In the year preceding the 1979 election, in what became known as “the winter of discontent,” almost every industry in the country had been shut down by capricious strikes, including the airports, trains, electric power, coal mines, garbage collection, and undertaking. The captains of industry and finance in the City, the style-setters in Mayfair and the West End, the doyennes of Bloomsbury and Knightsbridge, and the denizens of the chancelleries and ministries of Belgravia and Westminster huddled in the cold and dark, dead or alive. Government-owned operations, from the steel industry to the airports, were a cesspool of inefficiency and, in the private sector, large numbers of fictitious jobs were salaried and the proceeds went as sinecures to union favorites or into a pot to be divided at the pleasure of the union bosses. It fell to Margaret Thatcher to redeem Britain from the slough of despond and lassitude in which it had been totally immersed by overindulgence of the workers’ leaders in guilt over the inequalities of British life.Perhaps the strikes are not as obvious (more manipulative?) but give the corrupt union leaders half a chance and they would be, perhaps our taxation system is not quite as injurious (yet) but give Swanee a sniff and see what happens. The behaviour of corruption within trade union ranks is certainly mirrored in the numerous cases pending before Australian courts and even the guilt over inequalities is reflected in the guilt over the 'orginal inhabitants' that Australia suffers under.
UPDATE
How about the premise of this essay also from one on Thatcher and how similar it is to the Australian bogeyman...Abbott, Abbott, Abbott...it appears the leftards are quite limited in their approach to politics, but limitations on the part of ideologues is, I suppose, par for the course
Thatcher – or rather “Thatcha”, always said with a dramatic sneer – has become the Left’s catch-all explanation for why it isn’t taken seriously by the masses anymore. Thatcher brainwashed the plebs into becoming materialistic, they say, making them love “stuff” more than community and turning them off Big Picture politics. Thatcher turned people individualistic, they claim, making it more difficult for Leftists to pursue a politics based on collectivity. Thatcher stole working-class voters from their natural home of the Labour Party, they argue, fatally denting that party’s standing among the masses. (This overlooks the fact Labour’s support had been declining long before Thatcher allegedly colonised the fickle brains of Joe Public: among manual workers, Labour’s support fell from 62 per cent in 1959 to 38 per cent at the opening of the 1980s.)
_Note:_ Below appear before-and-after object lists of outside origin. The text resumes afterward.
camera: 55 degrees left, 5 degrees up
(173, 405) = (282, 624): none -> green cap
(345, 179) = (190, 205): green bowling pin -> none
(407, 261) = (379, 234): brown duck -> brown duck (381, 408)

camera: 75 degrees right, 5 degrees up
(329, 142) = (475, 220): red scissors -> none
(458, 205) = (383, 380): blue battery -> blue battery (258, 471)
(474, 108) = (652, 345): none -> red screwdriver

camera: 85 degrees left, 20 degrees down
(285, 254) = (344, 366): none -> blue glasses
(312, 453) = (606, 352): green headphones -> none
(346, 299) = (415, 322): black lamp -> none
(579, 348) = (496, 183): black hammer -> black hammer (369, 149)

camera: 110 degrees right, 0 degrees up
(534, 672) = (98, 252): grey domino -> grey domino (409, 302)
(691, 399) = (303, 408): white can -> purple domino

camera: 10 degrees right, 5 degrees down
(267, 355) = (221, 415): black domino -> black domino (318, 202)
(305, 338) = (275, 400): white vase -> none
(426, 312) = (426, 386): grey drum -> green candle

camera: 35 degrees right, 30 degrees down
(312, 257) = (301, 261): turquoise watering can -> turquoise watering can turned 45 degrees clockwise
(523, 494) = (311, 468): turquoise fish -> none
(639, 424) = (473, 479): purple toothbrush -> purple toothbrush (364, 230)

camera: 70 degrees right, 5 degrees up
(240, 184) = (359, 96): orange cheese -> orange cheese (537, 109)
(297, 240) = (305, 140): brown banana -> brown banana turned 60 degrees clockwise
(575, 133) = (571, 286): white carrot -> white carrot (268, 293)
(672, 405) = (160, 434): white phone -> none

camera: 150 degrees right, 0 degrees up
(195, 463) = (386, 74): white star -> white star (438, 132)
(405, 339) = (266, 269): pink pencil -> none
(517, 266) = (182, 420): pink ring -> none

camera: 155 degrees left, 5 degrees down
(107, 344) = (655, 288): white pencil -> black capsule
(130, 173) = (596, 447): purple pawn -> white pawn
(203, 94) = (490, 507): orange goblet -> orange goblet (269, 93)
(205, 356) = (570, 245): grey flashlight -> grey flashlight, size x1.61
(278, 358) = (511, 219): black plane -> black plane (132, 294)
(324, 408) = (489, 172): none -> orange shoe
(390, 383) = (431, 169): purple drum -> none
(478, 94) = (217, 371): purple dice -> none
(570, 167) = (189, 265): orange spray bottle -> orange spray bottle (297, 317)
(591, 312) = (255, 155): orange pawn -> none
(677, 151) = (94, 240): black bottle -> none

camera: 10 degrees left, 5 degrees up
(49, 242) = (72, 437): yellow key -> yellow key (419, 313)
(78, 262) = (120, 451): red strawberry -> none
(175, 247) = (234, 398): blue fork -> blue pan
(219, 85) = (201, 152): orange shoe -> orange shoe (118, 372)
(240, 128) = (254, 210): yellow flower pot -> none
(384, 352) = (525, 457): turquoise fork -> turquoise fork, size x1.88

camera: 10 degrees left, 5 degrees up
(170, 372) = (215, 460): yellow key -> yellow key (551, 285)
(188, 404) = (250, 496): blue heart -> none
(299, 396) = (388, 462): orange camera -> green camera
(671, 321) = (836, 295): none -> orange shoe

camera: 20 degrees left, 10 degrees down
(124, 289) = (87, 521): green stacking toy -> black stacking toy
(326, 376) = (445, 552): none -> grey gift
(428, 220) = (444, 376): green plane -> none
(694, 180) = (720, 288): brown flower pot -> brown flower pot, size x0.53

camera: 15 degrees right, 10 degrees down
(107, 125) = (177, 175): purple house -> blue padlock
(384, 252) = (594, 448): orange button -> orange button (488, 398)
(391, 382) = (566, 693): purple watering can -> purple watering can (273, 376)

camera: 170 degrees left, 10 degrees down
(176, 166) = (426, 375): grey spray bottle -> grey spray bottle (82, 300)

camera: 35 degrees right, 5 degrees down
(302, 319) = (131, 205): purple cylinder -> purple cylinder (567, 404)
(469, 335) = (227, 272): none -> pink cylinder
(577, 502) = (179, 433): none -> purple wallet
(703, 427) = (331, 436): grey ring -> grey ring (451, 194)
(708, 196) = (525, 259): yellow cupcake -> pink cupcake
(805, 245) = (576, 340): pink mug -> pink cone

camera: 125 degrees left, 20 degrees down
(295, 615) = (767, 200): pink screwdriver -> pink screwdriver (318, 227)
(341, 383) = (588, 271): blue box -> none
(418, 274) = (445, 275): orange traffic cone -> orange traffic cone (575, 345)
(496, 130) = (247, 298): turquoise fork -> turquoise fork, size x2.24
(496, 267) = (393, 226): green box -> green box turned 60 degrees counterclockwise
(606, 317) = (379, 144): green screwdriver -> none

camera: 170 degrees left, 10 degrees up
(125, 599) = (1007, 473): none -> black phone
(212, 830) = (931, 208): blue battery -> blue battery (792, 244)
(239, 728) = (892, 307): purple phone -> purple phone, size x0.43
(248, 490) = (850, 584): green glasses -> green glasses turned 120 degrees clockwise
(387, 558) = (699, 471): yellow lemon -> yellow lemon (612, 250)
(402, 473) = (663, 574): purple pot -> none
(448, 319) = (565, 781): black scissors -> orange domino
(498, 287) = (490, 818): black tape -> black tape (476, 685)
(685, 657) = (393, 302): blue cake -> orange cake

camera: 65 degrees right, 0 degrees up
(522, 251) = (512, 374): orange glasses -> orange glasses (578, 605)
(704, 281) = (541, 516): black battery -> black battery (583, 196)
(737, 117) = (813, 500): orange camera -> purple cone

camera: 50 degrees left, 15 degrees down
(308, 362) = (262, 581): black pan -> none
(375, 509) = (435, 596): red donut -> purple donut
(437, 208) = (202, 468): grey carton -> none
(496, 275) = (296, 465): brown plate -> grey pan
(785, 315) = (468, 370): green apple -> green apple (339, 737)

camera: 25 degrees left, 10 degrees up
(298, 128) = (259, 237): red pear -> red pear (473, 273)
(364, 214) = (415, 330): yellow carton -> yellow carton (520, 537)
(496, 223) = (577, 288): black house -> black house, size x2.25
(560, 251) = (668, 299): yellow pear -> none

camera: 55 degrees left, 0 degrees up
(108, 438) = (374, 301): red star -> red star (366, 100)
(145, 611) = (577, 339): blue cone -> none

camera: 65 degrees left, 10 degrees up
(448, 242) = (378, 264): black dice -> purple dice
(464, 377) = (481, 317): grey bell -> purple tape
Time and again, the failures of the Left – to convince the public of its agenda, to win the working classes to its cause – is projected on to Thatcher. She and her ideology are transformed into an all-powerful force that corrupted the little people’s minds and singlehandedly finished off Socialism. That is why Thatcher became, if anything, even more hated in recent years, long after she left office, including among new radical Leftist who weren’t even born when she was PM: because Thatcher-bashing is fundamentally an expression of Leftists’ fury and frustration at their own increasing insignificance in public debate and among the demos. How much easier it is to claim that the public have being mentally kidnapped by an awesomely powerful leader than to have a serious think about why latter-day Leftism failed. The question is: now that Thatcher is dead, who will the Left blame for the indifference and even hostility it is met with in communities up and down the country?.Useful idiots, it would be a laugh if the implications were not so dire.
UPDATE # 2
From yet another article on Maggie where the insights given her sound remarkably like someone on the Australian political scene...that figure the leftard media like to make such fun of perhaps?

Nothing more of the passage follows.